A very long and high corridor ran right through the house. Carl had arranged for a painter from Bathurst to come in and paint the ceiling. Leaving my room one morning on my way to breakfast, I came face to face with two very high trestles, topped with a narrow plank. An odd character who could have modelled for Fred in the ‘Right, said Fred’ comedy routine, was standing by the trestles surveying, in a contemplative fashion, a full four-gallon petrol-tin of paint. Wishing this character ‘Good morning’ I inquired if he really intended to take the tin up onto the plank—and a 9 inch plank at that. Regarding me sourly, he assured me that he had had many years of experience. ‘I know me job,’ he said, with an air of ‘And you can mind your own bloody business’. Shrugging aside my misgivings I continued on my way to breakfast. Several ghastly events came in quick sequence—as I sat down at the table the seat of the antique chair slipped and the end of my vertebrae, where the tail was once joined, scraped down the wood of the seat.

Shutting my eyes and shuddering while electric thrills were rushing round my body, I was subconsciously prepared for the unholy clatter and din which suddenly shattered the early morning silence. Clarice and I dashed out into the passage, to be confronted with a most horrifying (if not all that surprising) sight. Fred had maneuvered his full pot of paint up onto the plank, only for disaster to overtake him. He overbalanced, knocking over the tin, and four gallons of paint splashed onto the walls, forming a river of paint which crossed the fantastically expensive carpet and flowed to the door of the billiard room and into one of the bedrooms. It seemed incredible that a mere four gallons could cover so much space. There was only one redeeming feature to this stupid, stupid incident. It was a water-based paint and after many days and much labour, and with dozens of buckets of clean water, most of the paint was washed out of the carpet and off the walls.

It should be of interest to note here that Clarice Lorenz was the power and guiding force behind the forming and financing of the opera company in Sydney. She spent huge sums of money keeping opera going in Sydney, and was possibly the most persistent advocate responsible for the building of the Sydney Opera House. It is rather sad to have to state that nowhere will anyone be able to discover any evidence that her tremendous output of money and energy were in any way appreciated.
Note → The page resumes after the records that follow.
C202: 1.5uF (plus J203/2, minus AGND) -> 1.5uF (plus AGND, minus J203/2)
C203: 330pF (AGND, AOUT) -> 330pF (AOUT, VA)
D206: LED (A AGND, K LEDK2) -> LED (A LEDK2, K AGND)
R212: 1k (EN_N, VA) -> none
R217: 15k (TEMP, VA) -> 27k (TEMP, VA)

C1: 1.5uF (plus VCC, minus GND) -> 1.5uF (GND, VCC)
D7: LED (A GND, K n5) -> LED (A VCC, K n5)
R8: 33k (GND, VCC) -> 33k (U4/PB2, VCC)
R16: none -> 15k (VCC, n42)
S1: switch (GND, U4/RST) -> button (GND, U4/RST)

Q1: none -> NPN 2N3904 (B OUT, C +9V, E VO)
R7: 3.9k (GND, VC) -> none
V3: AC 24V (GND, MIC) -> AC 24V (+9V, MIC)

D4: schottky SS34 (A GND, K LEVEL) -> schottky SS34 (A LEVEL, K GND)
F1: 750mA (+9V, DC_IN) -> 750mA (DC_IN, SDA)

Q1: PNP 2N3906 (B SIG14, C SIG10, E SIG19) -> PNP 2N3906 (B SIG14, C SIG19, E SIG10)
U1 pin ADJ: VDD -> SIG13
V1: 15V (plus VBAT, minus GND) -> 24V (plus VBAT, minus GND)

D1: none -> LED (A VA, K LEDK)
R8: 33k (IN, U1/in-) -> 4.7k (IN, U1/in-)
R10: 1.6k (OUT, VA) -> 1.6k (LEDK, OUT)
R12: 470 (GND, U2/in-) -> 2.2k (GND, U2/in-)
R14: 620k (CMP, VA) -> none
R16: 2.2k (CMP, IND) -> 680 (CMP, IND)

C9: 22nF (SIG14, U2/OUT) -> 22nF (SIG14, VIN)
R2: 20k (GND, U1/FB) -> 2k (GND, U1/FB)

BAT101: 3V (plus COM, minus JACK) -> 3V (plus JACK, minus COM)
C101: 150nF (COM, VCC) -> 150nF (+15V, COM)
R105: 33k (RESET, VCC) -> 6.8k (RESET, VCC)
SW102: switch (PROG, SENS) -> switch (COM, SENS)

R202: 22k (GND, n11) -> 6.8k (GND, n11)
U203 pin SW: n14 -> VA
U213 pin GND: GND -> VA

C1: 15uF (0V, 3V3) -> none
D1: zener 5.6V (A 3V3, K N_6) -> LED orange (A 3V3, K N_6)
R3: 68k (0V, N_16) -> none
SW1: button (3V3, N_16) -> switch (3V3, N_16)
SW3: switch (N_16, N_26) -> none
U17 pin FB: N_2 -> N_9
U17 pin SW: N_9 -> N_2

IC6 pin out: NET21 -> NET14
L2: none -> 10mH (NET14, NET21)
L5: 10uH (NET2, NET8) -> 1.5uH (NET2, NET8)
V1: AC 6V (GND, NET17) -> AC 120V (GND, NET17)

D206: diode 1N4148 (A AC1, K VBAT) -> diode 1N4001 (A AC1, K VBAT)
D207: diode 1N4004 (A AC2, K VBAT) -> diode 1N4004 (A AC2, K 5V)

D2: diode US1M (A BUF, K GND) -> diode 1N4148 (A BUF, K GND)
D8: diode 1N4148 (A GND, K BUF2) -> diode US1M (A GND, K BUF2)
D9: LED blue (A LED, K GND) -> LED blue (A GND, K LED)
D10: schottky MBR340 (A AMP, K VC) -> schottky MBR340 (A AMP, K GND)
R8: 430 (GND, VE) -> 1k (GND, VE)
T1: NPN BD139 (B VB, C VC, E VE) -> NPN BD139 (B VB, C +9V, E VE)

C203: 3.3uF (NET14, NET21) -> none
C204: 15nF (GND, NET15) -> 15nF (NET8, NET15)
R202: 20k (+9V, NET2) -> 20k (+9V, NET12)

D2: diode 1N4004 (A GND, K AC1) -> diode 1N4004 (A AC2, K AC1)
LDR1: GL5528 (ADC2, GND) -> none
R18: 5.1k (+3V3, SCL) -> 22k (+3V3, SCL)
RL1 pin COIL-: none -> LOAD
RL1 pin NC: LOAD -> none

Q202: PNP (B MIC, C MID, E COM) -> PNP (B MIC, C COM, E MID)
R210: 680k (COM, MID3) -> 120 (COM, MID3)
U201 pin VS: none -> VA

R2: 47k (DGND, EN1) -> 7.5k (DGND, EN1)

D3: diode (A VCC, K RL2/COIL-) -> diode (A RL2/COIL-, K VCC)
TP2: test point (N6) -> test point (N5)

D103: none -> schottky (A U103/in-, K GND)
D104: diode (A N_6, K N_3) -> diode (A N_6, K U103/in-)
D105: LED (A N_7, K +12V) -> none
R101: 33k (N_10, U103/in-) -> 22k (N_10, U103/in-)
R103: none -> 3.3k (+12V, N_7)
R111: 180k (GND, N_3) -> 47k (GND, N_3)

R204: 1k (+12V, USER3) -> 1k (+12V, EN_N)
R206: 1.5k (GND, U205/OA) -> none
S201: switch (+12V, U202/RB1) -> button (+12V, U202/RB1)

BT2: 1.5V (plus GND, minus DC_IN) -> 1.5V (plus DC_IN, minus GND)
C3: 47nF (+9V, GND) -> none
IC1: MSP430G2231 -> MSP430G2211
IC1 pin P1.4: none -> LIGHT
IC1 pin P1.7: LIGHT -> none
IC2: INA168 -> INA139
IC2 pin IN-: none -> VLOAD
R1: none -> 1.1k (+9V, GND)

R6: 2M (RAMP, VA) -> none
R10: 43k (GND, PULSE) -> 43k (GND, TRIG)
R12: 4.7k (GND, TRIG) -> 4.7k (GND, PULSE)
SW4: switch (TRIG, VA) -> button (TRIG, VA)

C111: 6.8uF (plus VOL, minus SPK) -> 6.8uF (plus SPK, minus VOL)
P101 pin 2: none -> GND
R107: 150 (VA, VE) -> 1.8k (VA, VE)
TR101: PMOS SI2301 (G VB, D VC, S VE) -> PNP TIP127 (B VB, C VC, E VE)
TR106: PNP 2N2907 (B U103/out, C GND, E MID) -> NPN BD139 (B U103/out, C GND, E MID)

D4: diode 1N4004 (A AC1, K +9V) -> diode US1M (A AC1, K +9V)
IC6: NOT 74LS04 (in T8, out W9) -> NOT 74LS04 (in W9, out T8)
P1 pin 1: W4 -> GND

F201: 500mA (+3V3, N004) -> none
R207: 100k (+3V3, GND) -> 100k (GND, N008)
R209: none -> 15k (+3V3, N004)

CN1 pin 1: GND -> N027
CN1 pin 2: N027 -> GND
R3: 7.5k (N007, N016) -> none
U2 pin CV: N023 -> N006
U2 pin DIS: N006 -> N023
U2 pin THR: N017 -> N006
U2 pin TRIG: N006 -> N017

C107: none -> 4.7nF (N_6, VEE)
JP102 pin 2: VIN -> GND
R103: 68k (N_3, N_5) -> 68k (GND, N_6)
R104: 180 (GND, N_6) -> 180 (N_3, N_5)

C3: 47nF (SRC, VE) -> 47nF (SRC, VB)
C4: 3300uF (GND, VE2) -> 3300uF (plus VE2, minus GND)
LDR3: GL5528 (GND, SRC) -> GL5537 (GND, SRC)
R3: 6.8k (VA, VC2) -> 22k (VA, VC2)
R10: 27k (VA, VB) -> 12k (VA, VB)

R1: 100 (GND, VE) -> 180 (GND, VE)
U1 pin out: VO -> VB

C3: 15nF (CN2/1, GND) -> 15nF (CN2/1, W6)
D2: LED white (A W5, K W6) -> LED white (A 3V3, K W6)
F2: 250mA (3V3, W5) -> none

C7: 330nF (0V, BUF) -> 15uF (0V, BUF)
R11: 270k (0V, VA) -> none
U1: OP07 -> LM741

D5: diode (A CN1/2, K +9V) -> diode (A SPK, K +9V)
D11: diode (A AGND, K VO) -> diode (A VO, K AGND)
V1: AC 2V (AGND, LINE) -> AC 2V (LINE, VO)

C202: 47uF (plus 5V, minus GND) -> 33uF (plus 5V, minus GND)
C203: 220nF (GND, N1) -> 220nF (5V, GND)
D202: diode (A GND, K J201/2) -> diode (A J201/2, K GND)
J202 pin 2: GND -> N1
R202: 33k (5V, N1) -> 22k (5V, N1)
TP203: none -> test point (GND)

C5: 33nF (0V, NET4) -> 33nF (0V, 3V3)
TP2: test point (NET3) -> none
Both Carl and Clarice Lorenz were musicians of concert standard and I felt highly privileged to attend a performance by Carl on his grand piano, accompanied by his wife on her harp. Together they made music of an enthralling quality.

 

NOTE: Melbourne’s first concert hall, the Auditorium, located at 171 Collins Street, opened in 1913. Built and managed by J. & N. Tait, the complex comprised an eight-story office building with a three-tiered performance space on the ground level. Though principally a venue for live concerts, it was also used for the screening of silent movies. By the 1934, under the management of MGM, the venue was remodelled into a ‘modern’ cinema and renamed the Metro Collins. In 1975, Greater Union took over the cinema and it became known as the Mayfair Theatre. This closed in 1982 and the space was remodelled as Figgins’ Diorama, an exclusive department store. This venture lasted only 19 months and another short-lived retail venture took over. In 2010, the building was demolished and the facade was incorportated into a new 17-story office development.